La biblioteca del fin del mundo

Nuestra generación es como un jardín de rosas que nunca se molestó en florecer; Desafiando al sol o simplemente una morbosa terquedad contra el destino, una voz metafórica tronó hacia el cielo: ¡Nos marchitaremos en el olvido!

Durante siglos, nos han alimentado con historias de una distopía posapocalíptica, pero no hubo un solo evento definible que degrade nuestra vida. Ardió nuestras plantas. Asesinó a nuestros conocidos. Arrancó nuestros libros. Nuestra historia. Nuestra humanidad.
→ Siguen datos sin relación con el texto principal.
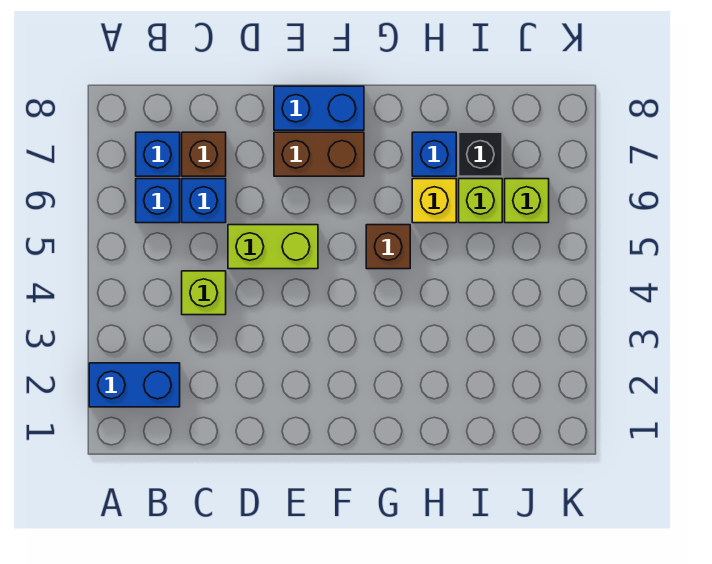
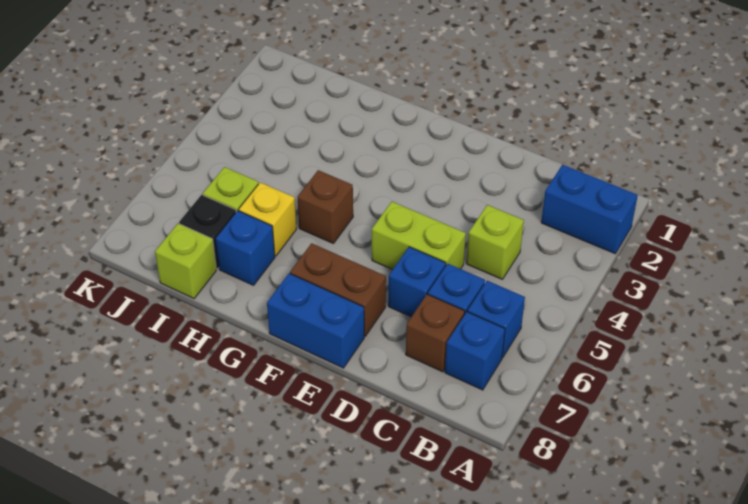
none -> blue brick D6 level 1
lime brick J6 level 1 -> lime brick I8 level 1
En el momento en que enviamos a una parte de nuestra especie a procrear en el espacio exterior, algo se rompió en la conciencia colectiva. Se veían las sombras embarcarse, un lento descenso, una sumisión a una locura apática.

La primera conciencia del infierno sonó cuando, en todas partes que vi, había filas y filas de moscas como un pegamento de pasta pegajosa; sus alas no se levantaban. Vi la locura descender sobre una anciana mientras golpeaba a su gato con una escoba de bordes de metal, manchando el pelaje blanco con sangre, su suave ronroneo mimado en su delicada tráquea. Cuando los radios de la bicicleta de un niño se derrumbaron, cortando las páginas de su libro que estaban en equilibrio debajo de su axila, vi como el mundo lo sujetaba por la garganta, maldiciéndolo para que se callara. Entonces el clima se volvió insoportable.

Ahora, los hombres asesinan sin prejuicios; se matan sin razón. Los peores de nuestra especie dirigen lo que queda de países, los mediocres —los anarquistas— dirigen la rebelión para robarlos de su futuro. Y los mejores de nosotros estamos encerrados en manicomios o somos el último hilo de cordura. De dignidad. ¡La biblioteca!

Toda la noche, estiré mi brazo sobre el lugar donde ella yacía a mi lado estos últimos años (en una sociedad como la nuestra, el tiempo pende impotente de los agujeros en este lienzo desaliñado). A través de los ríos de sangre, los bosques oscuros, canto con toda mi piel y mis huesos: “Por favor, mantenla a salvo. ¡Por favor, que vuelva a apoyar la cabeza en mi pecho! “

Abriendo los ojos en el suelo turbio, miro fijamente la parte superior del lienzo durante mucho tiempo hasta que un rayo de luz solar intensa penetra cada fibra de mi ser. De repente vuelvo a la conciencia. Una serie de imágenes revolotean por mi mente: saqueo, hambre, fuego, disparos, guillotina, estampida y Atenea. Salto con un sobresalto y me abro camino a través de la interminable marea de miseria como un poseso. Durante horas, busco en cada tienda de campaña, hago tapping en cada persona que respira y se mueve. ¡Atenea! ¡Atenea!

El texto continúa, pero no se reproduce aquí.